Podríamos decir que los primeros en confirmar la centralidad de Nuestro Señor Jesucristo son precisamente sus enemigos, que se lanzan sólo y siempre contra Cristo, contra los discípulos de Cristo, contra los que llevan el signo bendito de la salvación, contra los miembros de su Cuerpo Místico. No hay otra religión, ni superstición, ni idolatría, ni culto pagano que sea objeto del odio de los malvados, que reconocen en ellos la marca de su amo, el fraude del Príncipe de la mentira.
El odio de los enemigos de Cristo nace del orgullo, ese orgullo luciferino que se niega a reconocer en el Hombre-Dios a Aquel que es per quem omnia facta sunt, y ante Quien el Orden Divino impone necesariamente inclinarse y arrodillarse, porque no puede ser de otra manera, y porque al no reconocer a Cristo como Señor se termina erigiendo a la criatura en ídolo, como un simulacro, en esa subversión blasfema del κόσμος que es el χάος, es decir, la Revolución, alma infernal de la rebelión contra Dios.
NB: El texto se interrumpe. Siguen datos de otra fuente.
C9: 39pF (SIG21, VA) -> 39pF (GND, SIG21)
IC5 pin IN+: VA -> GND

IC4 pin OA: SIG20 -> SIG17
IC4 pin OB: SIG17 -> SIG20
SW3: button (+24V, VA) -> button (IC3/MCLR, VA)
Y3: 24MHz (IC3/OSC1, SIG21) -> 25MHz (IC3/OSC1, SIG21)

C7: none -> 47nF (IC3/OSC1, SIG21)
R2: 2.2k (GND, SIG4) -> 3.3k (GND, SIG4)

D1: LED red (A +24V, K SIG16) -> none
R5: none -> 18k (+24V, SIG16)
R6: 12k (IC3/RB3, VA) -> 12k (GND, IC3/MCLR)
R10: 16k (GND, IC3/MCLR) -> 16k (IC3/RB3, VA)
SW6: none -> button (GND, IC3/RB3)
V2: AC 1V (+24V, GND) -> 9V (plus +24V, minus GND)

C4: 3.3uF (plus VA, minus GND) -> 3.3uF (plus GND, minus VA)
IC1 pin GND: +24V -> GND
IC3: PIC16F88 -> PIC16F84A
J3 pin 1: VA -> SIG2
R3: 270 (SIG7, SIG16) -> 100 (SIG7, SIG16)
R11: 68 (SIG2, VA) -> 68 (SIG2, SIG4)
Non eripit mortalia qui regna dat cœlestia: pero las cosas mortales, terrenas, no nos son quitadas, sino que nos son dadas en sobreabundancia y centuplicadas sólo si reconocemos a Nuestro Señor Jesucristo como nuestro Principio, nuestro Fin y nuestro Medio: Aquel que el Padre quiso exaltar supremamente, y a quien quiso darle un nombre que esté sobre todo nombre (Flp 2,9). Esta necesidad ontológica e indefectible encuentra su razón en la obediencia y humildad de Cristo, factus obœdiens usque ad mortem, mortem autem crucis (Flp 2,8), y en el precepto evangélico: Si quis vult venire post me, abneget semetipsum et tollat crucem suam quotidie, et sequatur me (Lc 9,22). Y Cristo fue el primero, tanto en la eternidad de los tiempos como Verbo del Padre, como en la historia como Dios-Hombre, en dar el ejemplo de esta abnegación, de esta obediencia, de esta humildad. In capite libri scriptum est de me, ut facerem voluntatem tuam (Sal 39,8).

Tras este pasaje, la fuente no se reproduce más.